One day it crossed his mind to ask her to move in with him. He would say roommates when he asked her, but he was thinking lovers. He was tired of living alone anyway. And splitting the rent would be like getting a raise. He could get her out of any lease, there were a thousand different ways to do that, and it wasn’t like they needed to rent a moving van to get her stuff over to his place.
He started to get ahead of himself, imagining them cooking dinner together and watching TV, huddled together on the floor with a blanket over their laps.
When she said no that weekend, he took it as a challenge to convince her otherwise, in subtle ways, without directly bringing it up again. She liked the feeling of independence, she said, living on her own, wanted to prove she could make it on her own.
She always talked about having kids, even had the names picked out: Yuri and Andre. Two horrible names, he thought, absolutely ridiculous. No man is ever gonna let her hang those awful names on his kids, especially me. It’s Alexander for a boy, he knew that much.
Three months into it, she got pregnant, or so she said. He couldn’t believe it, and asked her if she had made love to anyone else. She paused for too long and now he knew a story was coming.
It was simple really, the way she told it. She was shopping at the supermarket the first day in her new apartment, and left the store at the same time another man was leaving. They made small talk, he asked her if he could help with her bags, and before she knew it he was right outside her apartment door, then inside the apartment with her, and then they were doing it. Doing it, that’s how she put it.
He was really pissed. Even though it happened before they were going out, to him it was the act of a slut, and he told her so. She started to agree with him and then her words were choked off by tears.
He felt bad for making her cry, but how stupid to let someone in right off the street, he thought, and how could he be sure it wouldn’t happen again tomorrow.
They went for a blood test. He hoped it turned out not be his so he could walk away from her without any guilt. And that’s what he would have done, he was convinced, but when he learned it was his, he was overwhelmed by the thought of being a father.
The smart thing to do, if not the right thing, was to abort. But it never was seriously considered by either of them. He was 31, she was 27, each still children in their own ways, and so maybe it was time to grow up.
Where before they had never argued, however, now they began fighting about the name for the kid, about how they were going to pay for medical expenses, whose apartment they would move into. It was fast turning into a nightmare, and the unanswered questions made his head spin.

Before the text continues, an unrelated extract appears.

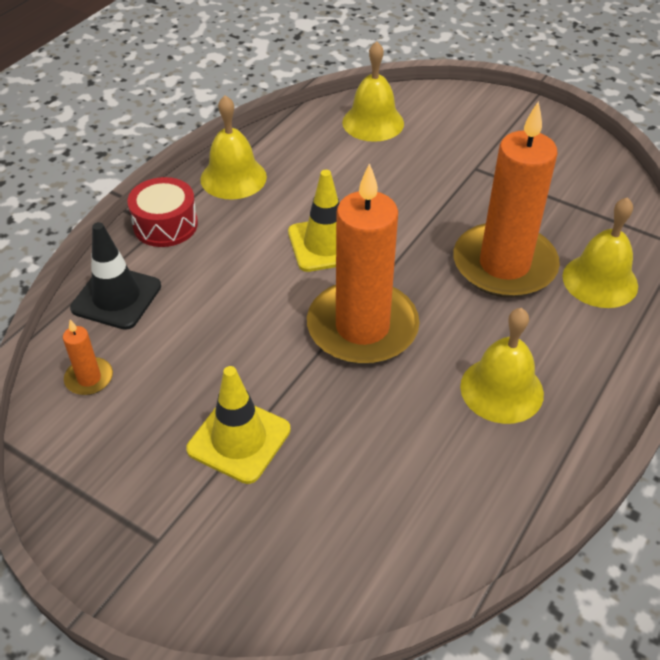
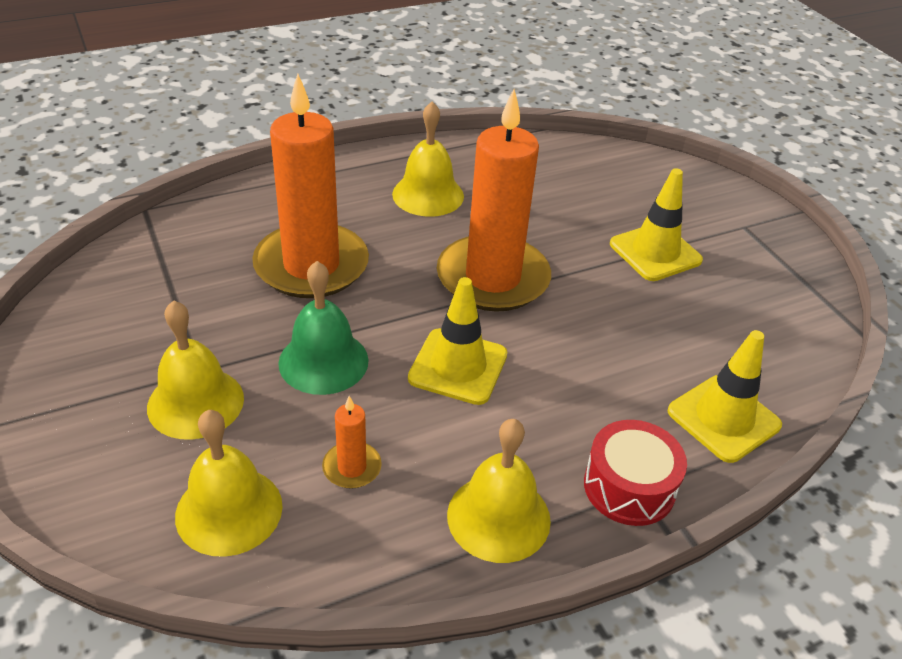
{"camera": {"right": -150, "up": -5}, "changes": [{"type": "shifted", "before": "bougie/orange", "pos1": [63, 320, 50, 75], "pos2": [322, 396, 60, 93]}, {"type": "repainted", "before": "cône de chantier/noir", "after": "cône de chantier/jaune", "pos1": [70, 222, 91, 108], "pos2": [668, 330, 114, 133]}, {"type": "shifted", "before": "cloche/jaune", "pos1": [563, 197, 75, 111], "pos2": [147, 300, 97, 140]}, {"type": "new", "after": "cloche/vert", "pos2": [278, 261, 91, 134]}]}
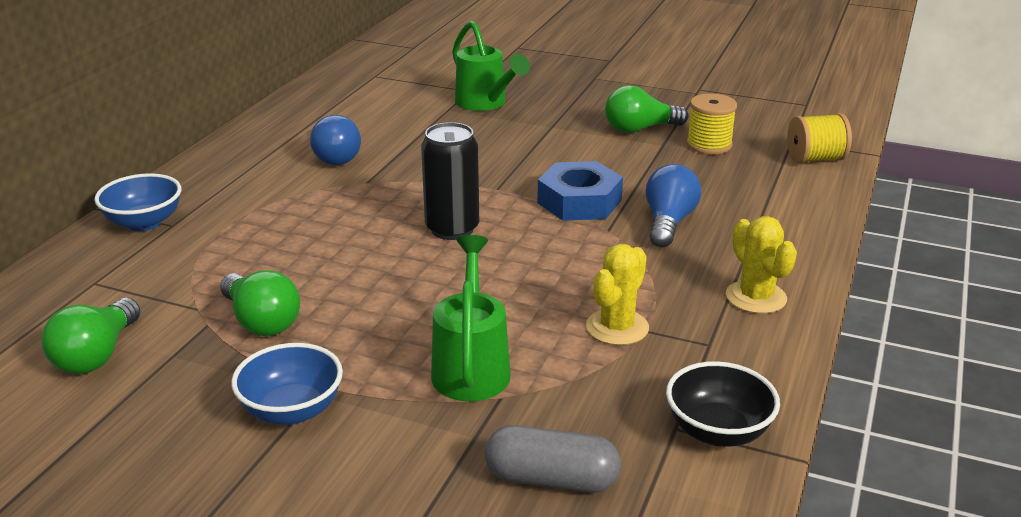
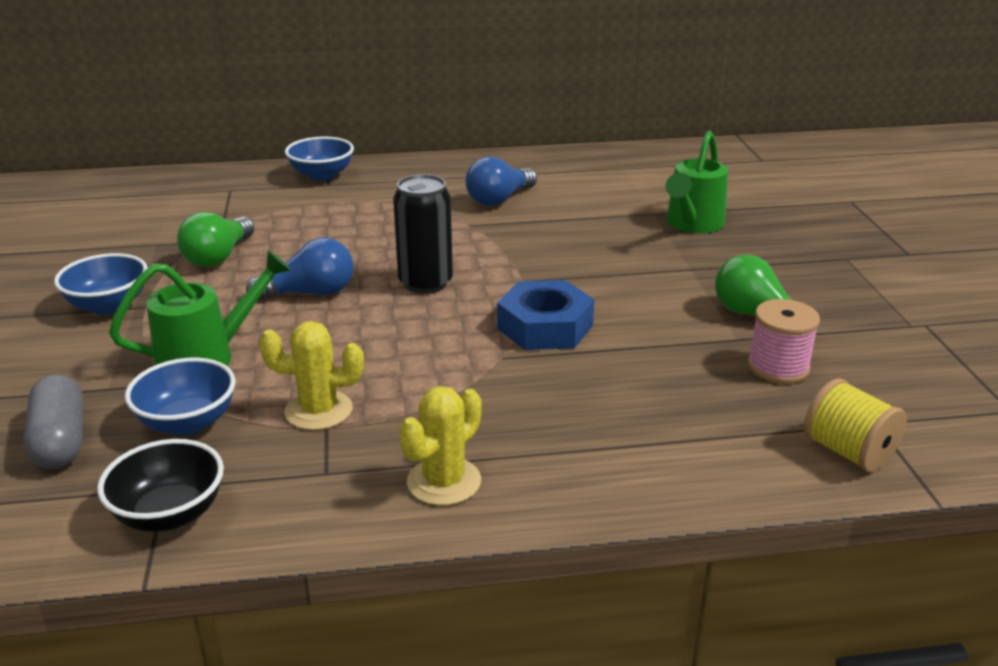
{"camera": {"right": 60, "up": 0}, "changes": [{"type": "gone", "before": "ampoule/vert", "pos1": [42, 298, 98, 76]}, {"type": "shifted", "before": "ampoule/bleu", "pos1": [646, 164, 55, 83], "pos2": [246, 238, 108, 62]}, {"type": "repainted", "before": "bobine/jaune", "after": "bobine/rose", "pos1": [687, 93, 50, 61], "pos2": [748, 299, 72, 85]}, {"type": "new", "after": "bol/bleu", "pos2": [125, 357, 110, 78]}]}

On top of this, he had accepted an invitation for them to go to his parents for Sunday dinner the coming weekend. A big mistake, but then last week it didn’t seem so bad. He just hoped she wouldn’t do or say anything that would mortally embarrass him. True, they were only his parents, but they had a way of complicating his life in a myriad of ways.
He rehearsed her as to what she should and shouldn’t say in front of his parents. First of all, of course, she should in no way bring up the fact that she’s pregnant. Everything else was minor in comparison, but he was still sick to his stomach that she would blabber away any number of disturbing things. He had watched her before as she told total strangers things about herself that were best left unsaid in any company, and he cringed at the vision of her doing it again in front of his parents.